I had no idea how to put it into words without making her feel bad about Scott.
“I get it, Bay,” she said, and I could tell that she did. Which made me hug her, because as much as I didn’t dig Scott, I also loved my mom and didn’t want to make her unhappy.
It was a fucking terrible tightrope of guilt to walk.
I grabbed my phone and texted Nekesa as soon as my mom left the room.
How would you like to go to Colorado?
I was getting whiplash from my own emotions, but as I waited for her response, I realized that if she was able to go, I was actually a little excited for a Colorado getaway.
Only if she can go.
Yes, Scott would be there, but Nekesa always made everything better, and I knew this would be no exception.
Nekesa: I am packing my plaid shirt and Docs as we speak.
That made me smile as I walked over to my dresser. You think I’m kidding but I’m not. Scott is taking me and my mom to Breck for a weekend and they said you can come.

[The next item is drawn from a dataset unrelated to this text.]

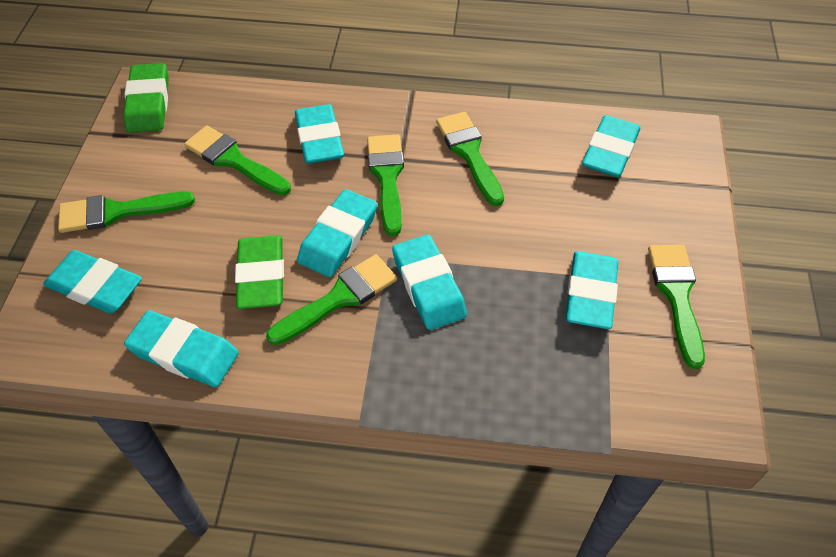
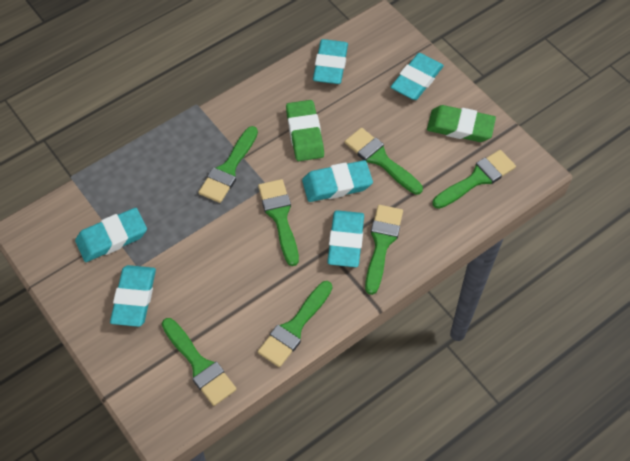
green brush: 6 -> 7
turquoise eraser: 7 -> 6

Nekesa: I thought we hated Scott.
That response made me feel like garbage, and I texted: We don’t hate HIM, we just hate the way he’s weaseling into our lives.
Nekesa: That doesn’t sound very different from what I said.
I texted: So are you coming or not???
Nekesa: Let me ask my mom. BRB.
I held my breath as I dug for mountain-wear, and then I squealed when Nekesa came back with: When do we leave?? 🙂
The next morning, even though the sight of Crew Socks in the kitchen made me as irritated as ever, I thanked him for the trip.
“It’s nice of you to invite us and to let me bring a friend,” I said, genuinely meaning that. My mom was the one who threw out the Nekesa option, not Scott, and he easily could’ve said no or been a dick about it.
Instead, he smiled and said between bites of his everything bagel, “The more the merrier. Only… no more. That’s plenty. The four the merriest and no others…”
“Rolls off the tongue,” I said, which made him laugh.
As he walked out the door, he texted me a link to the condo on Vrbo so Nekesa and I could look at the pictures, which led to an hour-long FaceTime where we discussed outfits, activities, and logistics.
We had to work on Saturday morning—just a half shift, so Scott and my mom were going to leave early in the morning, and we’d drive out when we got off. In my opinion, this was a total best-case scenario, because we wouldn’t even have to spend any time in the car with him.
As long as something insane didn’t happen, like Scott proposing to my mother on the slopes, this could actually be a great trip.